The Fletcher descendants are entwined with the history of Sweet Briar College. In 2010, members of the family attended a dedication ceremony at the slave cemetery on campus, where some of their ancestors are believed to be buried.
The descendants of James and Lavinia Fletcher gathered last week at Sweet Briar College, the site of the former plantation where the couple had been enslaved, for the Fletcher Family Reunion.
It was not the family’s first reunion on campus; it’s been held there periodically since 2008. In recognition of the fact that it wouldn’t be the last, the family this year honored several people who are not blood relatives, but who are now also part of the story of Sweet Briar College.
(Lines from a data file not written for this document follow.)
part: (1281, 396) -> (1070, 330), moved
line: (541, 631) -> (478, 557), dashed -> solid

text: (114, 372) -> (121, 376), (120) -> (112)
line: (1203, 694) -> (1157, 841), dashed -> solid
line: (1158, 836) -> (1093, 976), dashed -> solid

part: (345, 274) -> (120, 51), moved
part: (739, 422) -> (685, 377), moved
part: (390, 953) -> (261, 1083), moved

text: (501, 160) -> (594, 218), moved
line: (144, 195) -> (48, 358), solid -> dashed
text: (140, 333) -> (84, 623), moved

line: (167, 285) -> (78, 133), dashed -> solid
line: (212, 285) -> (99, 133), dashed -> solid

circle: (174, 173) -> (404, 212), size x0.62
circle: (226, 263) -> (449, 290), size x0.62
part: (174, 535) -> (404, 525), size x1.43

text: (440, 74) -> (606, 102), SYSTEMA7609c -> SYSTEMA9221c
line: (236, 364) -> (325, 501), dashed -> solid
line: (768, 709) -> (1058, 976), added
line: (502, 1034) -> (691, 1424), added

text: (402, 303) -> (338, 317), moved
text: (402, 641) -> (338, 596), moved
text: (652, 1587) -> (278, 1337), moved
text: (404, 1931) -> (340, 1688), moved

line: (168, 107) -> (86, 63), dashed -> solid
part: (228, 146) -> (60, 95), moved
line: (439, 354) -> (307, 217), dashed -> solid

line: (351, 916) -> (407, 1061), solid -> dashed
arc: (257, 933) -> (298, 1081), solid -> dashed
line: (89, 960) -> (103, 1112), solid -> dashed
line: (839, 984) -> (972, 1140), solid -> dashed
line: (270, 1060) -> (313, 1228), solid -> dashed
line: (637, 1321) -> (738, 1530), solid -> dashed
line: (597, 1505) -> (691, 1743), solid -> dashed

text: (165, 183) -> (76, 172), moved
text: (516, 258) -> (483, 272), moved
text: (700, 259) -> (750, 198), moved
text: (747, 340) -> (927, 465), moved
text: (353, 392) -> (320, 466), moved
According to an article in the Lynchburg News & Advance, an award ceremony was held Saturday honoring those who helped in the fight to keep the College open after the previous board of directors announced that it would close this summer.
Among those recognized were Amherst County Attorney Ellen Bowyer; District 2 Supervisor Claudia Tucker, who represented the Amherst County Board of Supervisors; Sweet Briar President Phillip Stone; and Elizabeth Jane Hemenway, representing Saving Sweet Briar.
The family also presented Lynn Rainville, the director of Sweet Briar’s Tusculum Institute, with the James and Lavinia Fletcher Family Achievement Award.